START Exercise input
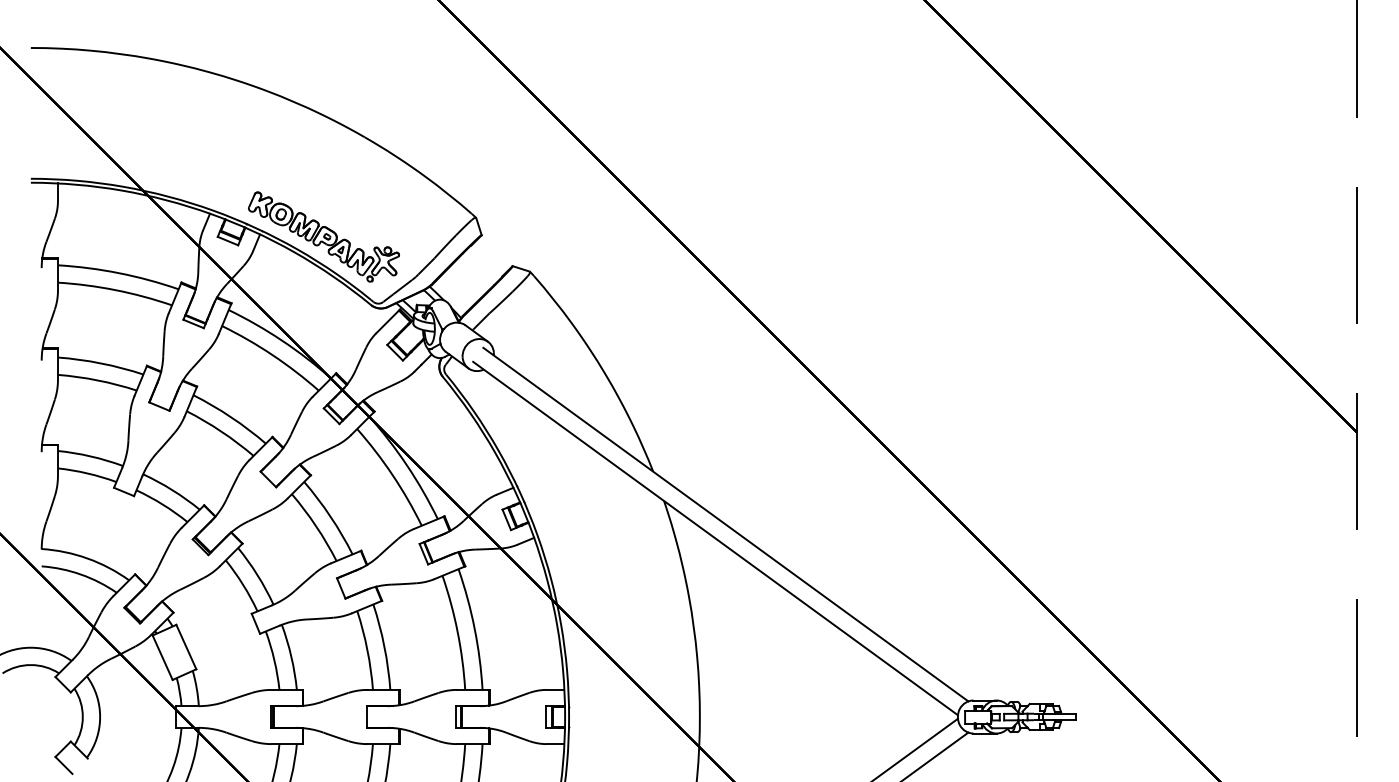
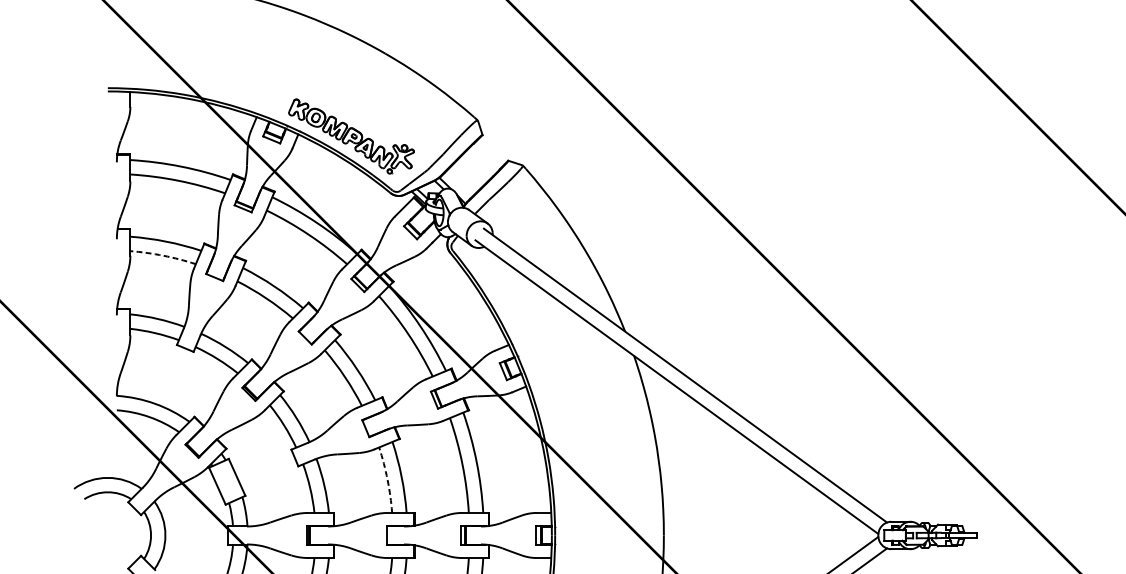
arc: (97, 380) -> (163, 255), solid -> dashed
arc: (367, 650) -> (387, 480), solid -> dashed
END Exercise input
START Exercise input
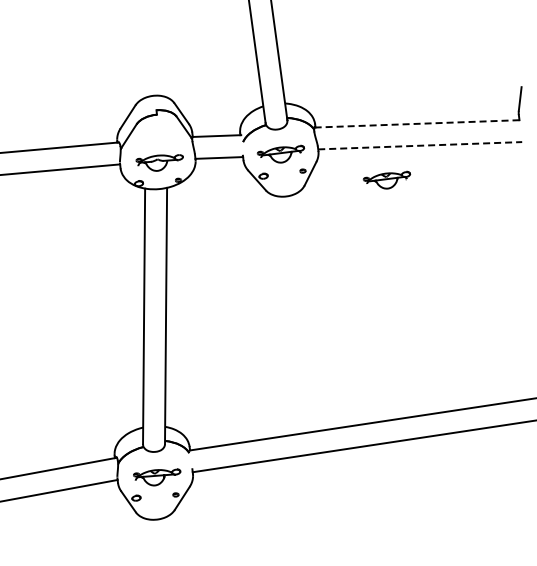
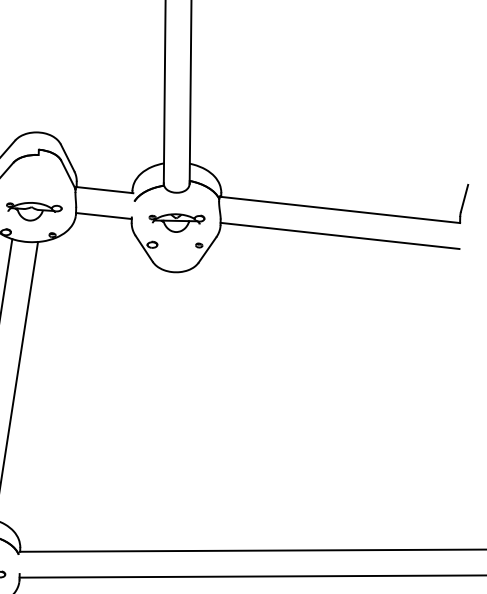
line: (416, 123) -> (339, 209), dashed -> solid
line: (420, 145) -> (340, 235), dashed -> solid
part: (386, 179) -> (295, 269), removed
END Exercise input
Using the data above, extract exactly the lines from the one that holds "arc: (97, 380) -> (163, 255), solid -> dashed" to the one that holds "arc: (367, 650)", both ends included, and no others.

arc: (97, 380) -> (163, 255), solid -> dashed
arc: (367, 650) -> (387, 480), solid -> dashed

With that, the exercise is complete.